Edgewise is now recruiting patients for a phase 2 trial of EDG-5506. Seven sites are currently open, and the company is looking to open 7 more, according to Bronson. She explained that 1 group will receive steroids—the current DMD standard of care—while the other group will receive 3 doses of EDG-5506. After 3 months, all participants will receive EDG-5506 for 9 months.

“We’re considering running a cohort of boys previously treated with gene therapy and put EDG-5506 on top of that. We need to get that safety data,” she said. “Companies are going to have to start doing things like that. Patients will have had to be on gene therapy for a certain amount of time. There’s a benefit, yes, but it’s not as much of a benefit as promised.”

Using snRNA Technology to Induce Exon Skipping

Meanwhile, San Diego, California-based biotech firm Locanabio hopes to develop a small nuclear RNA (snRNA) to treat Duchenne patients amenable to exon 51 skipping.

Ranjan Batra, PhD, Locanabio’s senior vice president of research and development, presented data at CureDuchenne Futures on the company’s investigational therapy, LBIO-115. In a mouse model of DMD, intramuscular injection of LBIO-115 resulted in greater than 80% exon skipping in skeletal muscle, with more than half of muscle fibers positive for dystrophin protein after only 4 weeks.

In addition, exon 51 skipping levels in heart, diaphragm, and skeletal muscle were down more than 95%, 70% and 60% respectively, resulting in greater than 50% of muscle fibers positive for dystrophin protein, only 4 weeks after intravenous administration of LBIO-115.

Researchers also observed improvements in muscle pathology and a drop in creatine kinase (CK), a key marker of muscle damage in Duchenne.

“We’re pretty excited,” Locanabio CEO Jim Burns, PhD, told Rare Disease Advisor. “We believe our technology could help 35% to 40% of all Duchenne patients. I think 80% of DMD patients have an exon skippable disease, so we’re starting with the first 35% of them.”

Jim Burns, PhD, is CEO of Locanabio in San Diego, California. (Photo courtesy of Locanabio)

Dr. Burns, a biomedical engineer who started his career at Genzyme, joined Locanabio in December 2019. The company, which, like Edgewise, has around 50 employees, has so far raised $159 million in capital, “the majority of which is going into DMD now,” he said.

“We didn’t start out with DMD. We were working on [amyotrophic lateral sclerosis (ALS)] as well as myotonic dystrophy type 1,” he said, adding that at the moment, “we’re the only one working on small nuclear RNAs” for Duchenne.

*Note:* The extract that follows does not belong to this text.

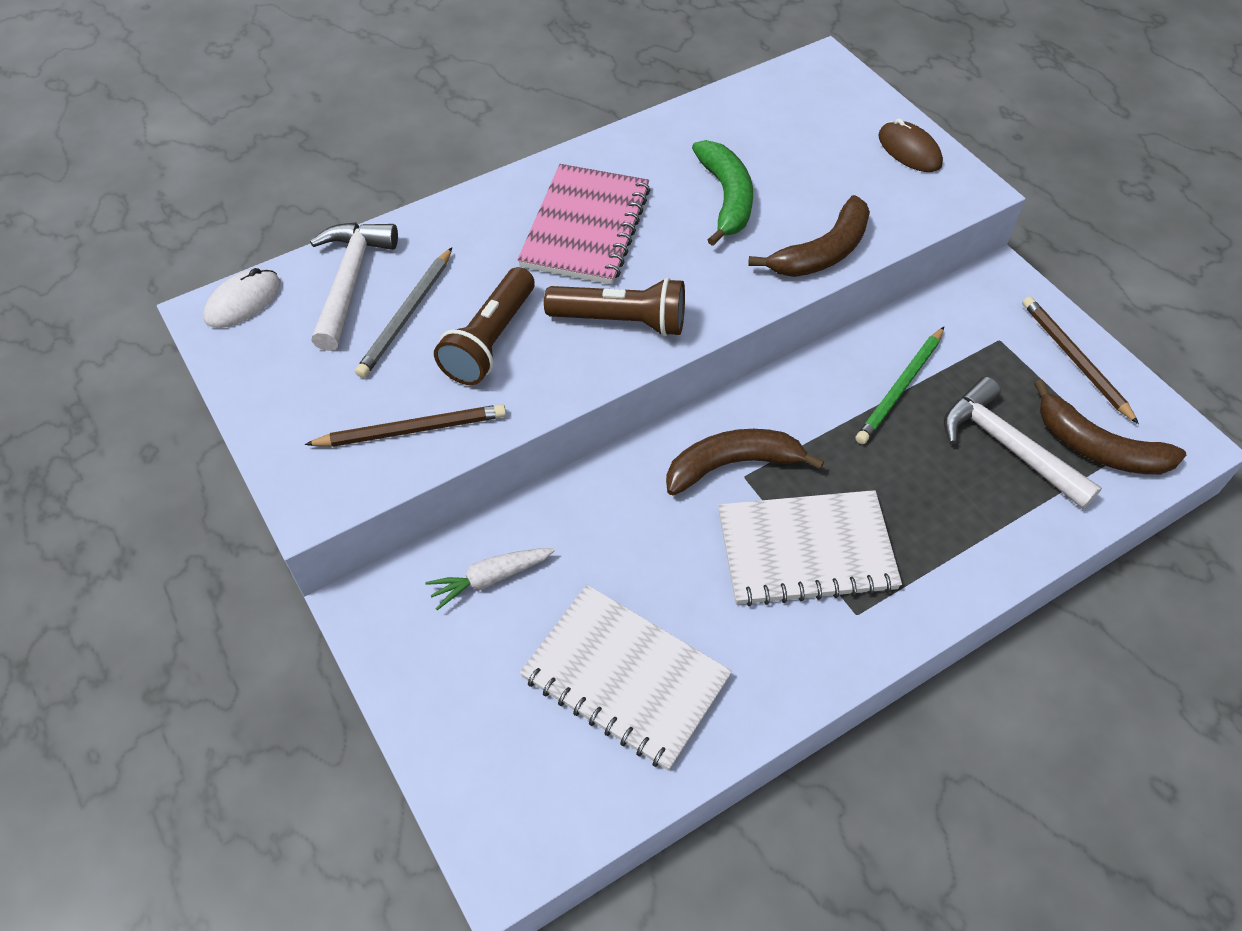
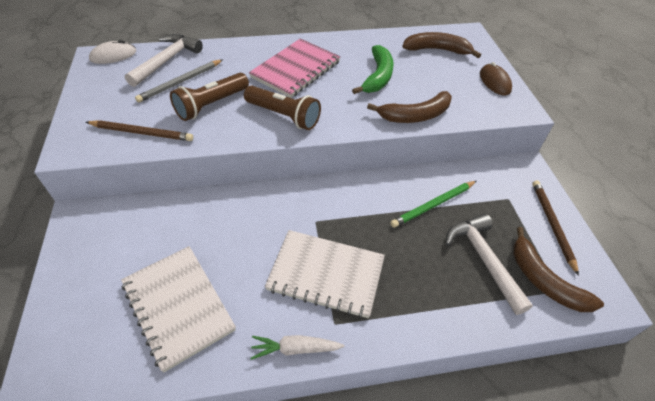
camera: 20 degrees right, 5 degrees down
(490, 579) = (147, 225): white carrot -> white carrot (295, 349)
(732, 465) = (312, 213): brown banana -> brown banana (437, 50)

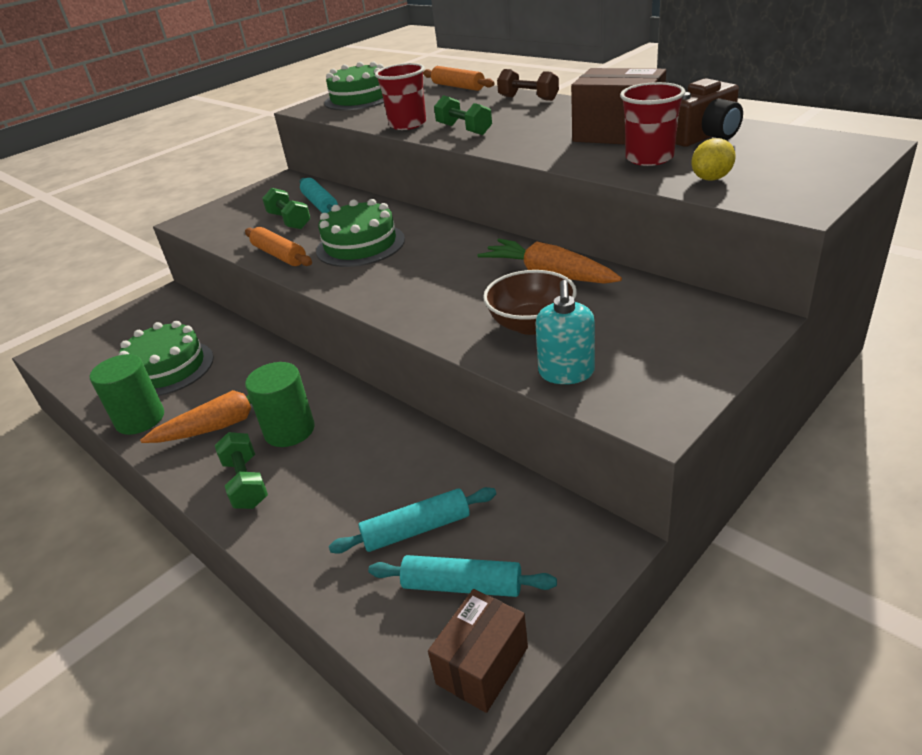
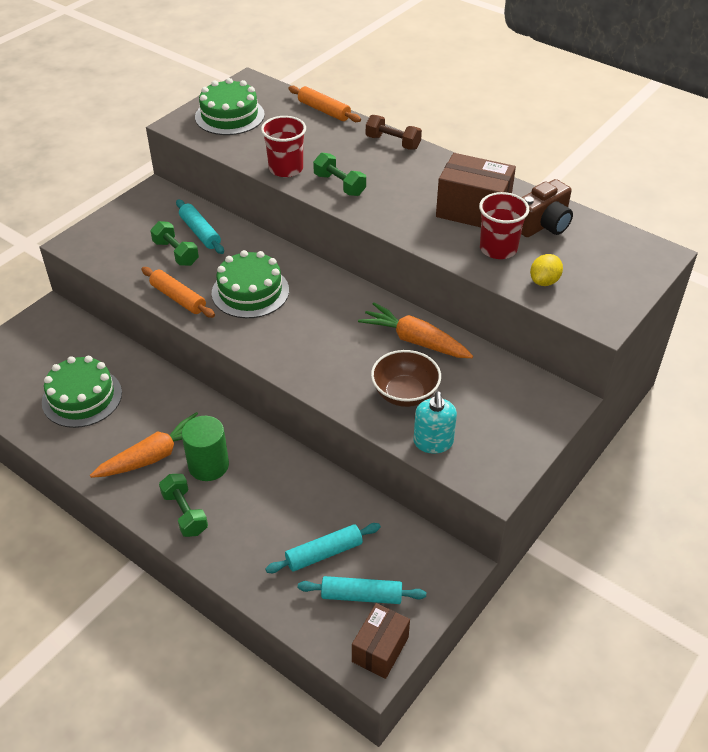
camera: 10 degrees left, 10 degrees up
(140, 419) = (75, 450): green cylinder -> none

“What’s cool about that is that somewhat similar to [clustered regularly interspaced short palindromic repeats (CRISPR)], there’s a sequence you can design to target a specific nucleotide. It’s small, we can put a lot of these into a single [adeno-associated virus (AAV)] vector. It can also target multiple sites within an exon so it can induce skipping,” Dr. Burns said. “That’s different from an [antisense oligonucleotide (ASO)], which can only target a single site. And if you can target multiple sites, you could amplify the potency and the effect.”

He said Locanabio plans to file an Investigational New Drug application for LBIO-115 by mid-2024, adding that “one of the advantages we have is through manufacturing. It’s difficult to make these constructs, and we think we’ve cracked that nut.”

CureDuchenne: Research Has Come a Long Way

Debra Miller, founder and CEO of CureDuchenne, said her nonprofit has come a long way since she and her husband Paul formed it 20 years ago, following the DMD diagnosis of their son, Hawken, who’s now 26.

“When we started, I was working out of the corner of Hawken’s playroom, and today we have almost 30 staff members,” she said.

“Back in 2003, we were talking to lots of scientists, and they all had wonderful ideas. Our vision was to take those ideas and get them out of academic labs and into the hands of people who actually develop drugs and market them.”

A cure to the disease still remains to be discovered—and getting there will take more than science and luck, Miller said.

“When Hawken was diagnosed, we were helpless, so we turned to our faith and started praying,” she said. “I can’t tell you how much that has helped us.”